農村
渡辺って娘はお菓子を食べてから、エリクサーを持って帰ってった。
口の周りにチョコが付いていたから、皆にバレるだろうな。
用事も終わったので馬車に戻ると、何やら外が騒がしい。
馬車も止まってるし、中にも誰も居ないし。
カーテンを開けて窓から外を見れば、どうやら村人と揉めているようだった。
周りを見回すと農村と判る。広い農地と20件くらいの家しか無いから。
話し声を聞いてると、どうも俺を出せみたいな事のようだ。
降りてカンダさんに近づく。
「どうしたの?」
「こちらの村長が依頼があるそうなんですが、ほら、福田さんは……ね」
「あぁ、そうね」
中には居なかったからね。
説明出来ないし、困っただろうな。
「で、何で依頼なの?」
「通り抜けようと馬車を進めていましたら、一人の若者が馬車の前に飛び出して来て通れないようにしたんですよ。
それにレイが反応しまして。土壁を作って眠らせてしまいました。
それを見た村人が私達を傭兵だと勘違いしまして、依頼を出すと言ってきたんですよ」
多分レイがやったんじゃなくて、御者をしてたカンダさんかキジマさんがしたと思ったのだろう。

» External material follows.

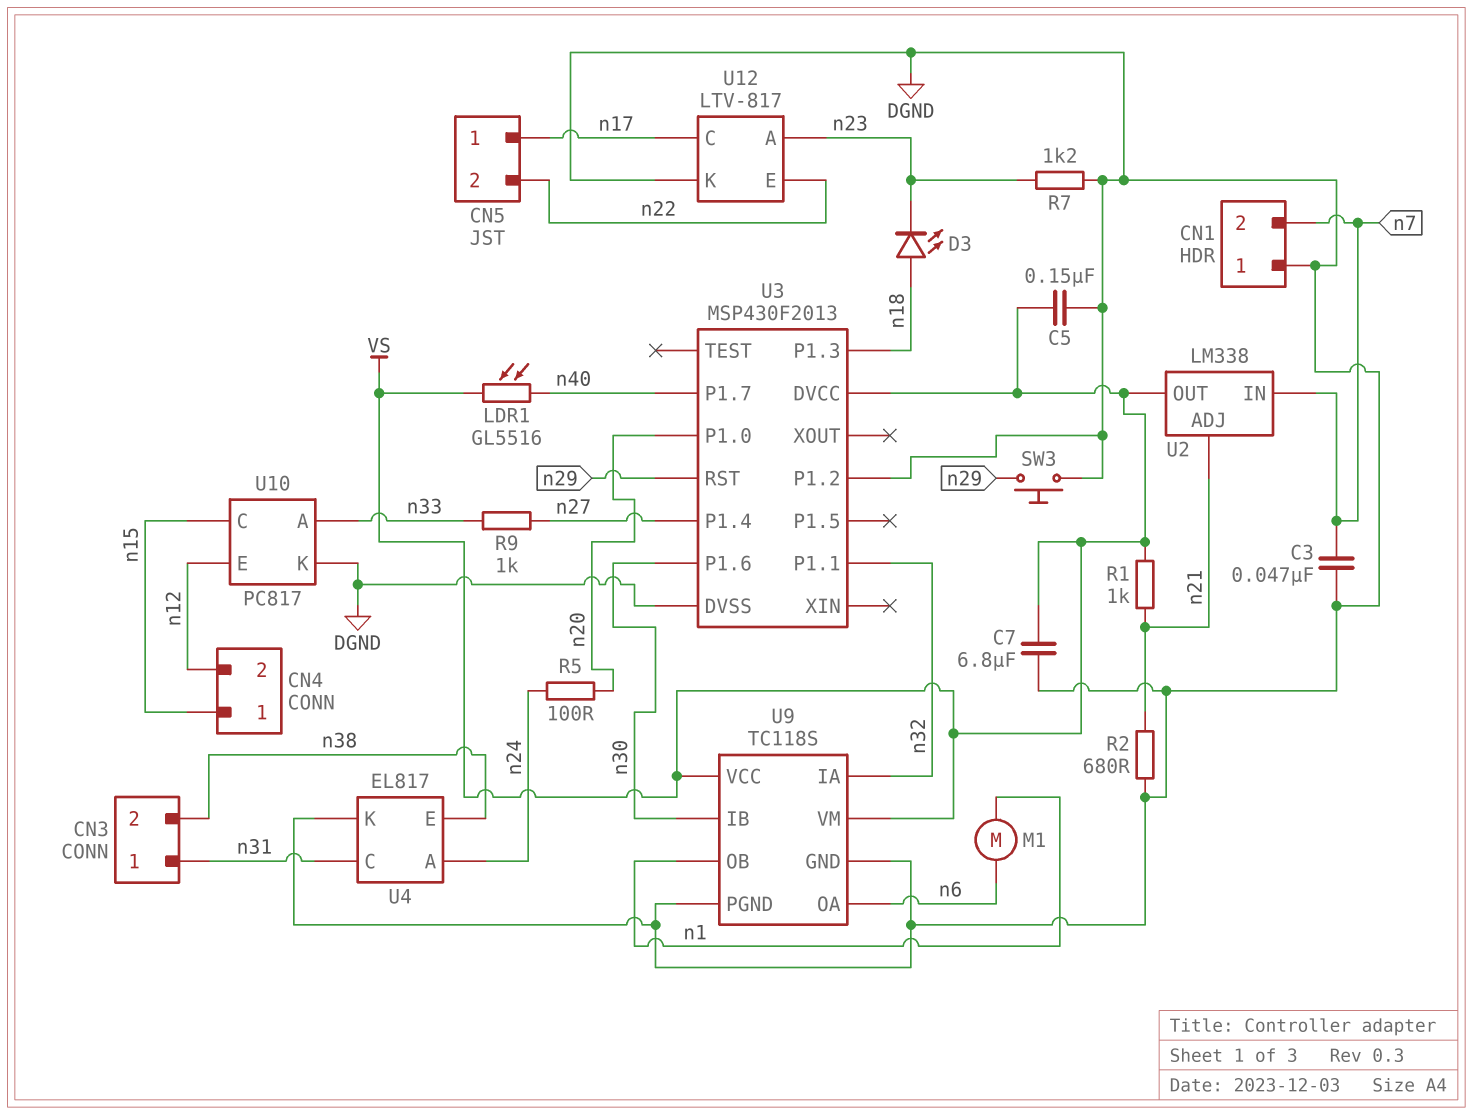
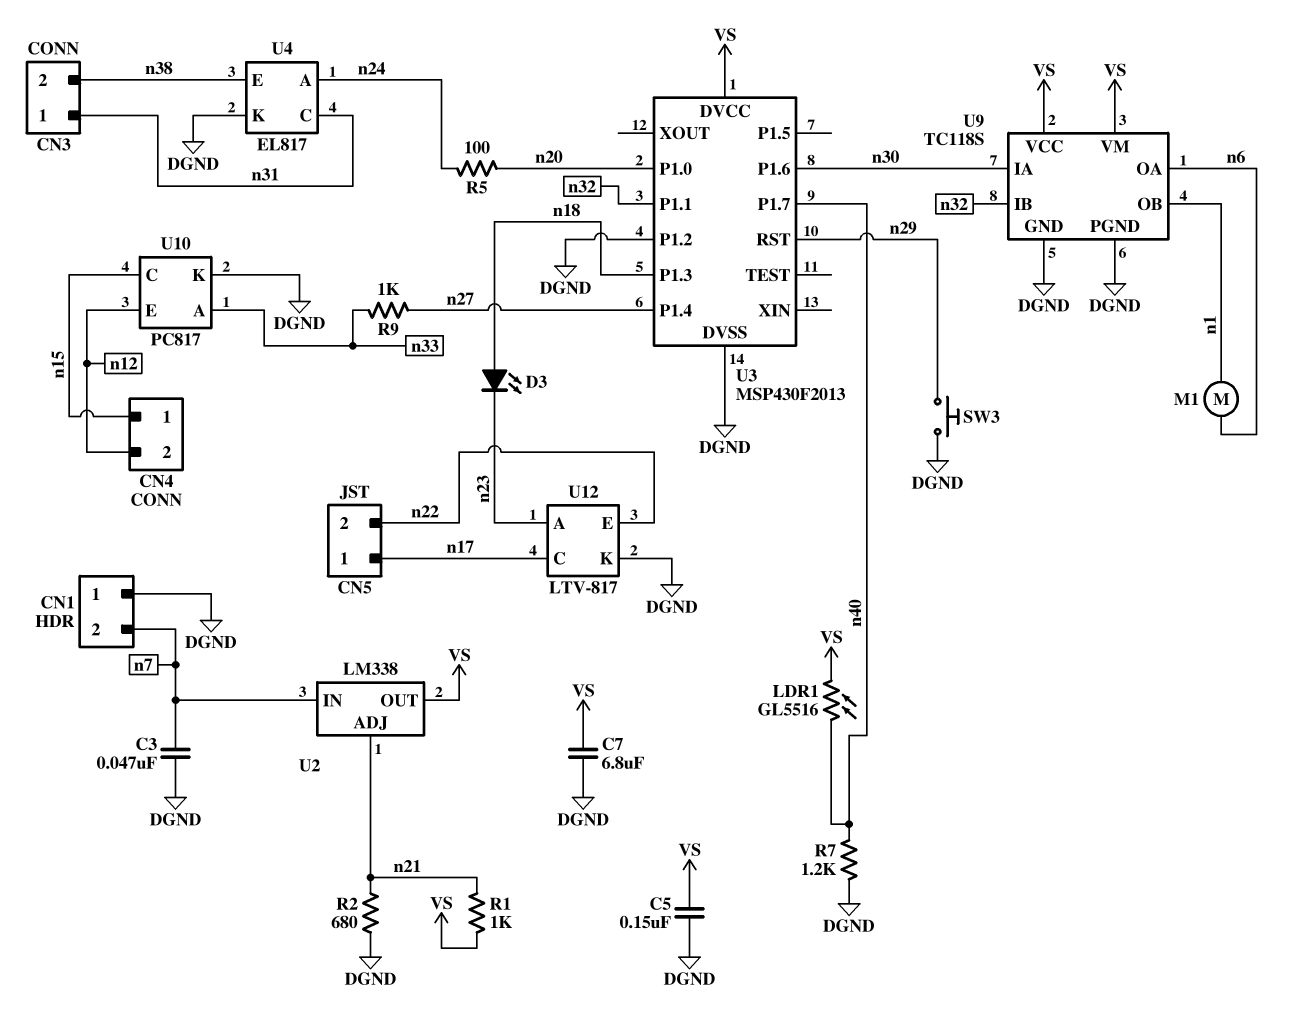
R7: 1.2k (DGND, n23) -> 1.2k (DGND, n40)
U9 pin IA: n32 -> n30
U9 pin IB: n30 -> n32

で、傷を付ける事無く収めたので、デキる傭兵じゃないかと。
依頼したいと話したら、雇い主が既にいる。
じゃあ雇い主と話させてくれ、いやダメだ。
何でダメだ? 乗ってるのだろ? 乗ってるが、ダメだ。
こんな感じで口論になったんだと思う。
でも、何の依頼なんだろうか?
ま、一応挨拶しておくか。
「俺が主人?の福田です」
「何で疑問系なのですかな? ワシが村長です。お話を聞いてもらえませんか?」
「その前に。俺達はこの国の者じゃありません。
そして傭兵でもありません。冒険者です。それでも良いのですか?」
「はい。かなりの実力者とお見受けしました。
それでも良いので、どうか聞いてもらえませんか?」
「依頼を受けるかどうかは、話を聞いてから決めます。それで良ければ」
「ありがとうございます。では、ワシの家へどうぞ」
案内され、俺だけ村長の家に行く。
皆は雇われてるって体なので、馬車で待機だ。
お茶を煎れようとするので、断っておいた。
長居するつもりは無いからね。
「見て判るように、ここは農村です。皆、農業を生業として生活しています」
「はい」
「簡単に説明します。ここ最近、畑が荒らされるのです」
「あぁ、つまりその犯人を捕まえろという事ですね?」
「人か獣かは判りませんが、そういう事なのです」
「荒らすのは日中ですか? 夜ですか?」
「夜です。朝に畑に行くと荒らされているのです」
「荒らすと言うのは、どういう感じですか?」
「グチャグチャにするのではなく、収穫前の作物だけを盗ってます」
ふ~ん。そう聞くと人間っぽいな。
獣なら食い漁ってそうだもん。グチャグチャになってるんじゃないだろうか?
「毎晩ですか?」
「そうですな。ほぼ、毎晩です」
「見張ったりしなかったのですか?」
「村の若い者達が、交代で見張ってました。
しかし、見張りの届かない所を荒らしていきました」
さらに人間臭くなってきた。
「罠とかは仕掛けていないのですか?」
「一応、獣避けの柵はしていますが効果がありません」
その程度の罠か。いや、罠とも言えない物だね。
トラバサミとか仕掛けてるのかと思ったんだけどな。
「そうですか。では最後に、報酬はどうするのです?」
「……20万までしか出せません」
20万か~。別にお金は欲しくないんだよね。
「じゃあこうしましょう。
お金は経費だけで良いです。その代わり、こちらの農作物を下さい。